US jobs report

April Jobs Report Delivers a Goldilocks Scenario for the Fed — But Caution Still Rules

The April 2025 U.S. jobs report delivered a measured dose of optimism for markets and policymakers alike, painting a picture of a labor market that’s neither too hot nor too cold — just right enough to keep the Fed steady-handed, at least for now.

1. Labor Market Holding Firm: Job Gains Beat Expectations

U.S. employers added 177,000 jobs in April, comfortably outpacing consensus estimates of 130,000. This upside surprise reinforces confidence in the economy’s resilience amid higher interest rates and geopolitical uncertainties. While not as strong as the job gains seen in late 2023, the April print signals that demand for labor remains healthy — a critical input for sustaining consumer spending.

Even more encouraging was the stability in the unemployment rate, which held steady at 4.2%. This occurred alongside a slight uptick in labor force participation, which rose to 62.6% from 62.5%, suggesting that more Americans are re-entering the job market — a positive sign for labor supply and wage moderation.
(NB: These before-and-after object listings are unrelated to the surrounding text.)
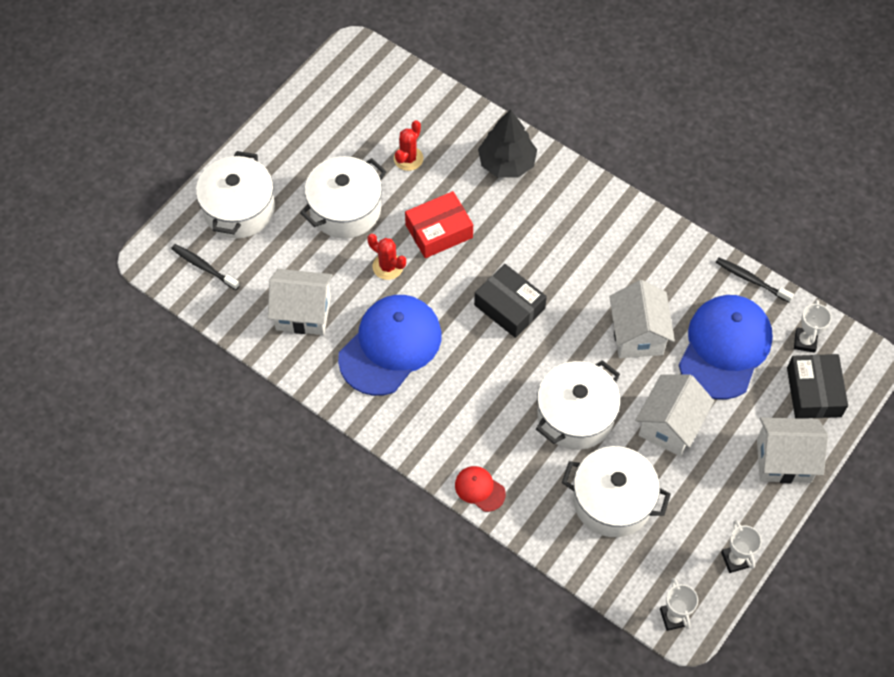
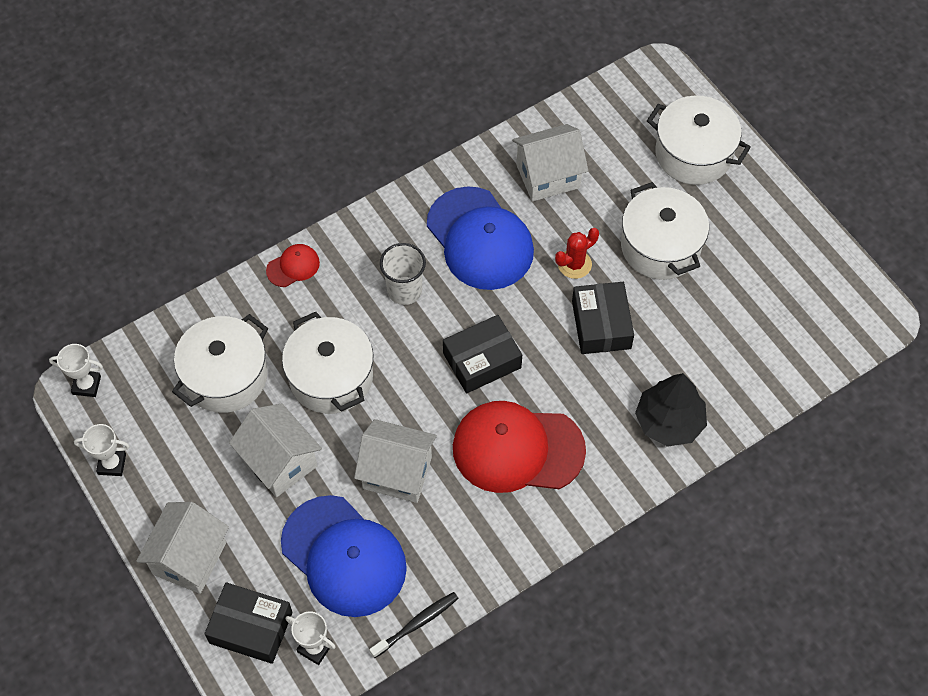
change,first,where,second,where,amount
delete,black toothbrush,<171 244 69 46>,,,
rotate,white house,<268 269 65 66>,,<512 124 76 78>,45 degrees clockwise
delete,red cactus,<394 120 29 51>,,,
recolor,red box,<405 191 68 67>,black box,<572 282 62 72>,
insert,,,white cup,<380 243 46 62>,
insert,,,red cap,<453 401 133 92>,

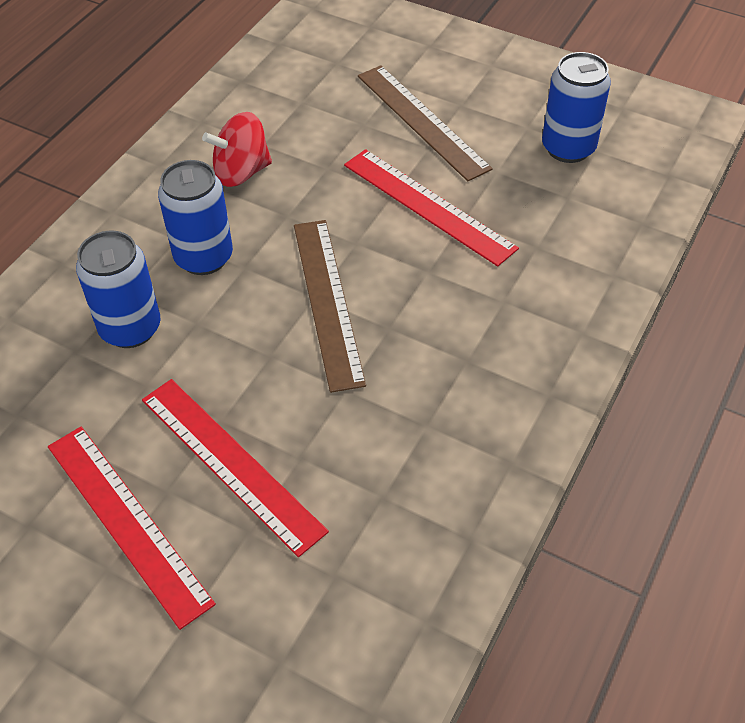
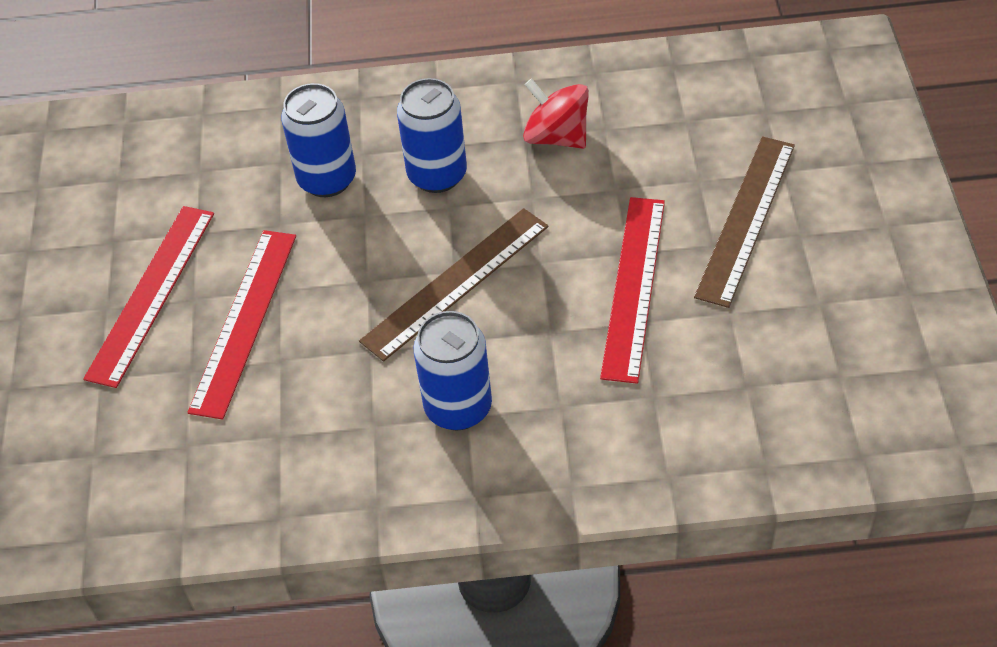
change,first,where,second,where,amount
move,blue can,<542 52 69 111>,,<414 311 78 119>,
2. Underemployment Improves: U-6 Rate Ticks Down

The broader measure of joblessness, known as the U-6 rate, which includes discouraged and part-time workers seeking full-time roles, edged down to 7.8% from 7.9% in March. This marginal improvement adds to the evidence of a gradually normalizing labor market, and bolsters the Fed’s case that restrictive policy isn’t crushing employment at the margins.

3. Wage Growth: Slowing but Still Sticky

Perhaps the most critical metric for Fed policymakers right now is wage growth, which continues to cool but not yet convincingly. Average hourly earnings increased 3.8% year-over-year, the slowest since July 2024 and down sharply from the pandemic-era peak of 5.9% in early 2022.
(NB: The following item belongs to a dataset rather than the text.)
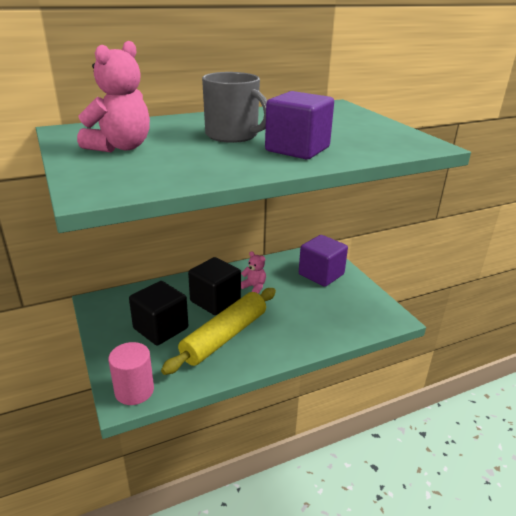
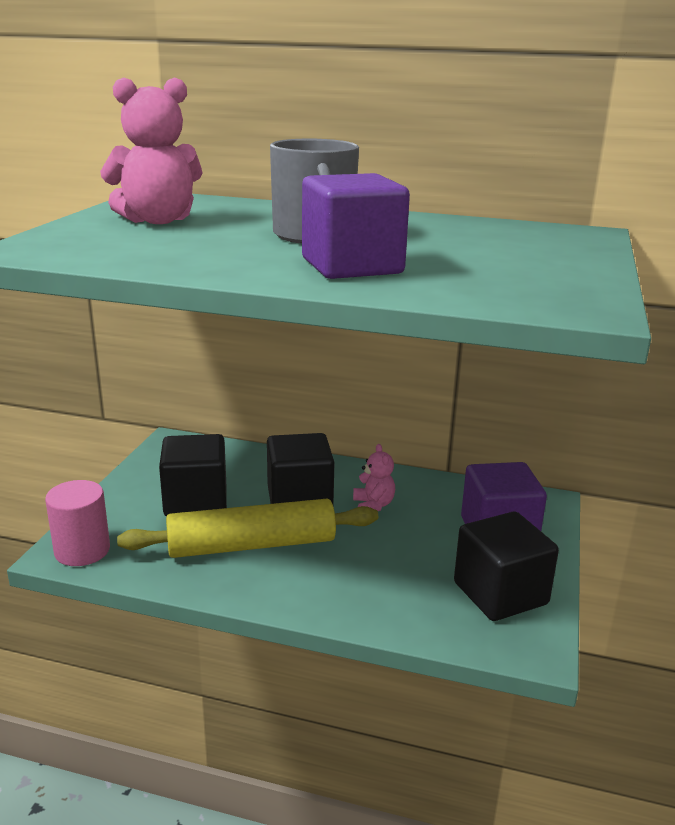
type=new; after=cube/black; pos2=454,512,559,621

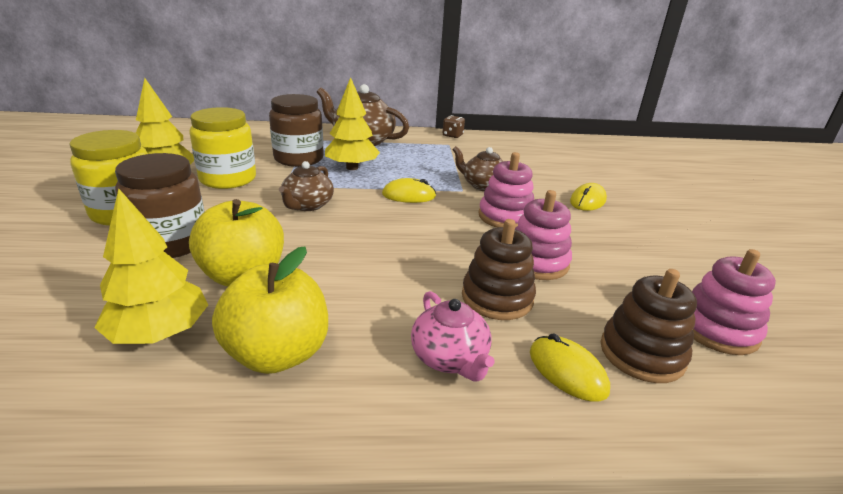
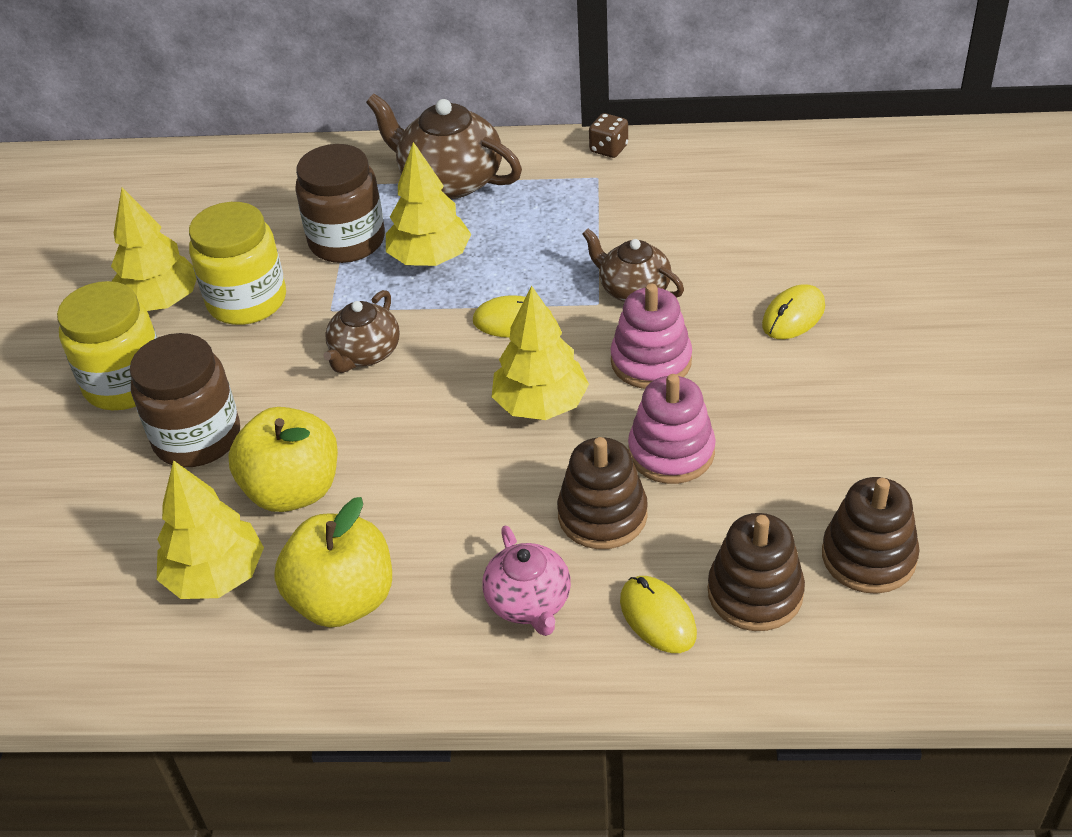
type=new; after=tree/yellow; pos2=492,286,589,420
type=repainted; before=stacking toy/pink; after=stacking toy/brown; pos1=692,249,776,355; pos2=822,477,920,594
For context, pre-pandemic wage growth hovered between 3.0–3.5%, which Fed Chair Jerome Powell has previously described as a “healthy zone.” While April’s figure remains slightly above this comfort range, the continued disinflationary trend in wages is likely to be welcomed at the Fed.

growth in US

4. Market Repricing: Fed Rate Cut Expectations Shift to July

Stronger-than-expected labor data, combined with a buoyant equity market, has pushed market-based Fed rate cut expectations further out. Here’s how the futures markets have repriced:

  • May 7 FOMC Meeting: 97% chance of a pause, virtually eliminating any rate change.
  • June 18 Meeting: Cut odds fall sharply to 34% (down from 57% last week).
  • July 30 Meeting: Now seen as the likely start of rate cuts, with 55% odds.

Meanwhile, year-end forecasts have drifted slightly less dovish — markets now lean toward 2–3 cuts in 2025, down from 4 priced just weeks ago. This reflects growing confidence in the U.S. economy’s durability and gives the Fed more leeway to maintain its “wait and see” posture.

Room to Pause, But Not Pivot (Yet)

The April jobs report threads the needle: strong enough to assuage recession fears, yet cool enough on wages to keep the Fed’s disinflation hopes alive. With labor market strength and modest wage deceleration, the central bank is in no hurry to cut. But the steady evolution toward a softer inflation backdrop — especially in the labor market — keeps the door open for cuts later this year.

In short, the data buys the Fed time — and time is what the Fed wants.